さらに同氏は、科研費の申請にも共通する民間助成財団への申請に当たっての一般的留意点を示した。
@論文ではなく企画書
何をしたいのか、そのためにどのような費用が必要か具体的に記述する。
A財団の意図を考えて
申請する財団の応募要項をよく読んで助成の意図を正しく理解する。
B読む人のことを考えて
一つの技法論として「@タイトルに凝る、A第一ページ目の研究目的の記述の分かり易さ、Bページ間の整合性」などを挙げた。
休憩の後、「科学研究費補助金」について、(独)日本学術振興会研究事業部の岡本和久研究助成第一課長が講演した。

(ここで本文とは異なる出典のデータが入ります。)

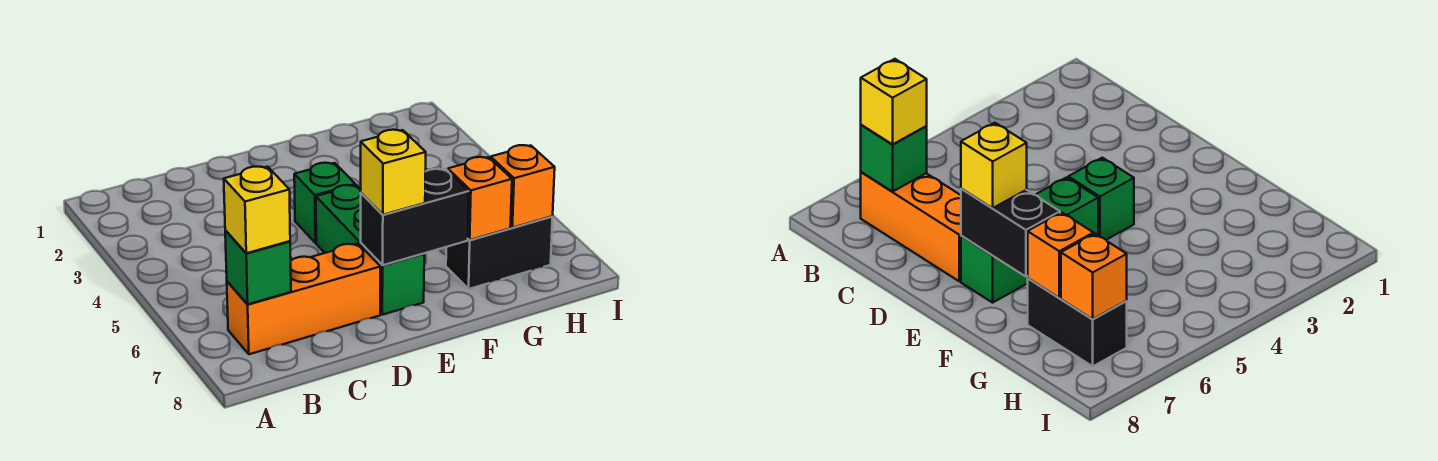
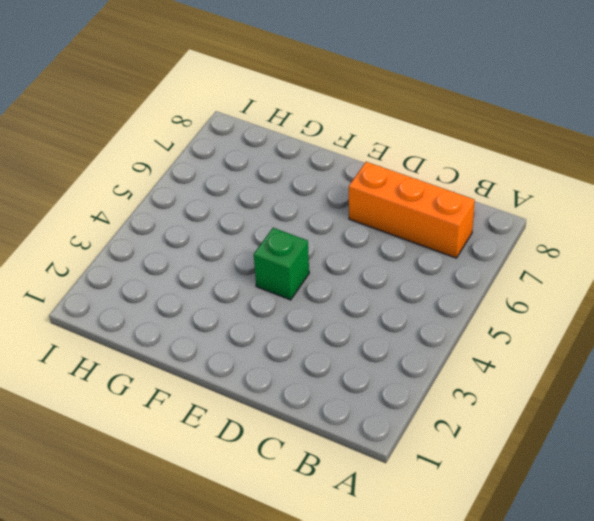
none -> green brick E5:E7 level 1
none -> black brick G7:H7 level 1

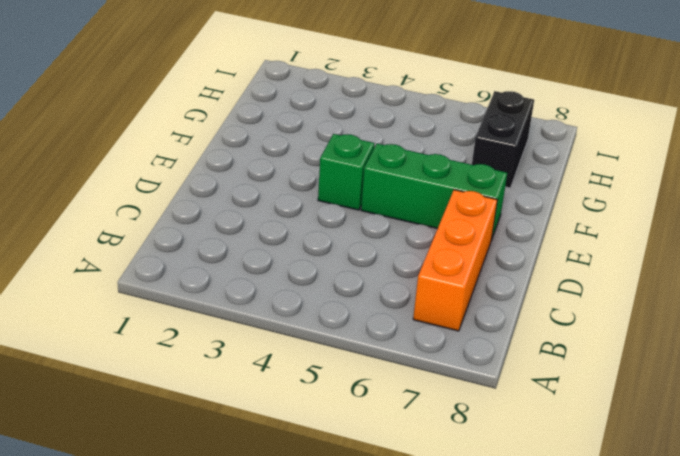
none -> green brick B7 level 2
none -> black brick E7:F7 level 2

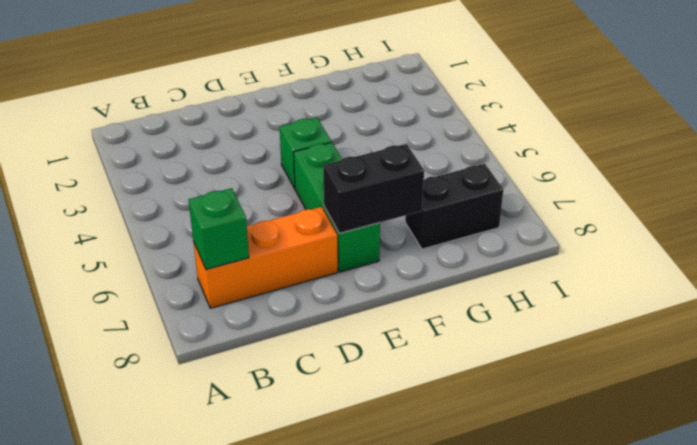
none -> orange brick G7 level 2
none -> orange brick H7 level 2

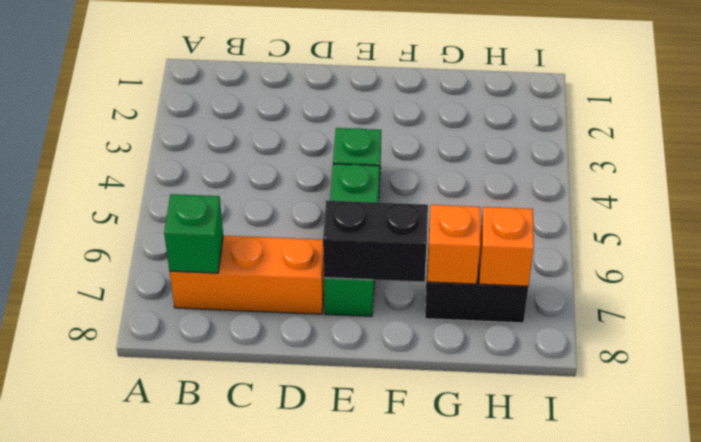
none -> yellow brick B7 level 3
none -> yellow brick E7 level 3

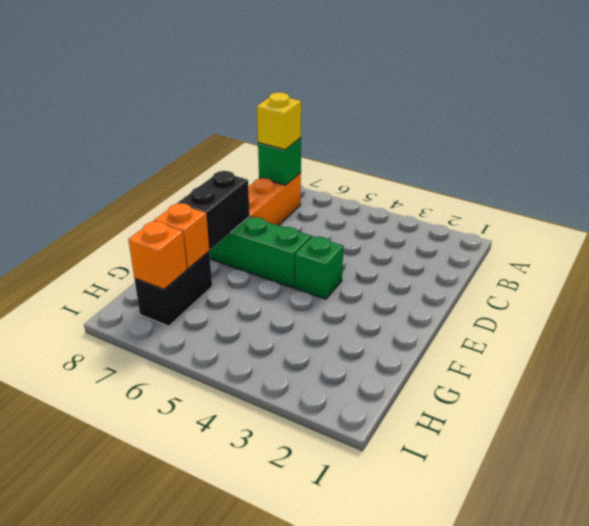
none -> yellow brick E7 level 3

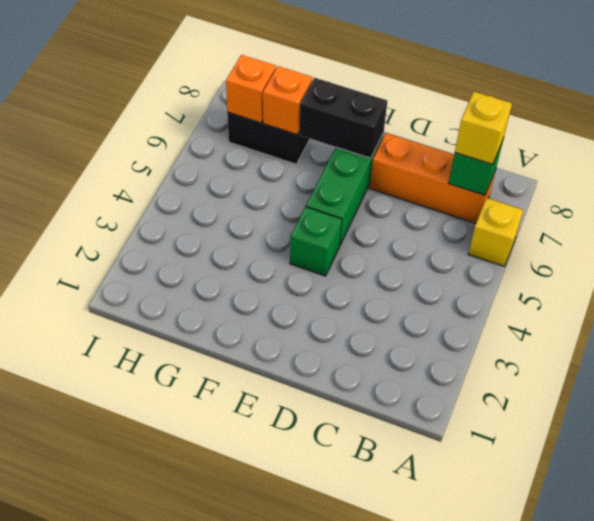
yellow brick A6 level 1 -> yellow brick E7 level 3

同氏は、まず科研費制度の概要として、「基礎から応用まで研究者の自由な発想に基づくあらゆる研究を支援する」といった科研費の特徴や予算額の推移、応募・採択の状況を概説し、そのほか研究種目、審査の仕組み(審査委員、選考方法)などを研究種目ごとに分かり易く解説した。また、平成二十年度公募より適用する「系・分野・分科・細目表」、科研費の配分状況、教員一人当たりの応募率(国立大一・〇五件、公立大〇・七〇件、私立大〇・三二件)も示し、私立大学の奮起を促した。
ガイドラインに基づく報告書を
講演の最後には、去る二月に文部科学大臣決定の「研究機関における公的研究費の管理・監査のガイドライン(実施基準)」の解説があり、このガイドラインに基づいた管理・監査の体制整備等の実施状況報告書を、平成二十年度の競争的資金等に係る申請時点(十一月)から提出しなければならないことを強調した。報告書の様式については、八月頃に通知される予定であるが、提出した報告書の対応が不適切・不十分な場合には、競争的資金等の配分が停止されることもあるので注意をするよう付け加えた。
引き続いて、申請事務と学内支援体制の取組み等について、名城大学と神奈川大学の事例が発表された。

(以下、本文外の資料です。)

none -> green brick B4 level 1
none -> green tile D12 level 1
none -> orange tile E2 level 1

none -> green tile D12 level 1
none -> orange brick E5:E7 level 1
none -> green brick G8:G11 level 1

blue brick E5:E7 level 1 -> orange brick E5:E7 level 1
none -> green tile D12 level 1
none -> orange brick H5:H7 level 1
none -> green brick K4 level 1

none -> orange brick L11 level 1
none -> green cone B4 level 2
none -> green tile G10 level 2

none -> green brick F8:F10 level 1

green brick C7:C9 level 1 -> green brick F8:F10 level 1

名城大学の事例は、学術研究支援センターの後藤皓二事務部長から発表された。
同氏は、同大学内の学術研究支援体制(学術研究支援センター、中部研究支援実務者連絡会、学術研究審議委員会、発明評価小委員会、学術研究高度化推進事業評価分科会)の全体像を紹介するとともに、これまでの外部競争的研究資金の獲得状況、学内独自の学術研究支援制度、学術研究支援の具体的取組み(研究経費申請執行マニュアル、科研費に係る事務処理、科研費〈持続的モチベーション、申請・チェック、申請のポイント〉)、今後の課題と考え方(学術研究の財政貢献、科研費の申請率UP、補助型プロジェクトの見直し、社会貢献「産学連携」の重点的展開、教員評価に係わる競争的研究資金取組み姿勢等の積極的加点など)について説明した。
次に、神奈川大学の事例は、学長室の古閑安明課長から発表された。
同氏は、申請事務について、総合的には学長室(事務室)が担当しているが、企業等との受託研究等及び特許等知的財産関係については「産官学連携推進室」が行っていること、学内支援体制について、総合学術研究推進委員会、神奈川大学二十一世紀COE拠点形成委員会、「不正行為防止体制検討」ワーキンググループ、支援システム(教員業績システム、科研費支援システム)などを説明した。
その他、競争的研究資金の採択状況を紹介した上で、今後の課題として、@研究活動に係る不正防止体制の構築、A科研費の申請件数UP、BグローバルCOEへの申請、C学内予算と研究推進などを挙げた。
協議会の終わりに当たり小出事務局長は「当協議会も三回目を迎え、ご参加の皆さんの熱気も年々増しているように感じます。しかしながら、競争的資金増加傾向の中で、国立大に比して約三分の一の申請率(一人当たり)です。さらなる申請率のUPをご期待申し上げたい」と結んだ。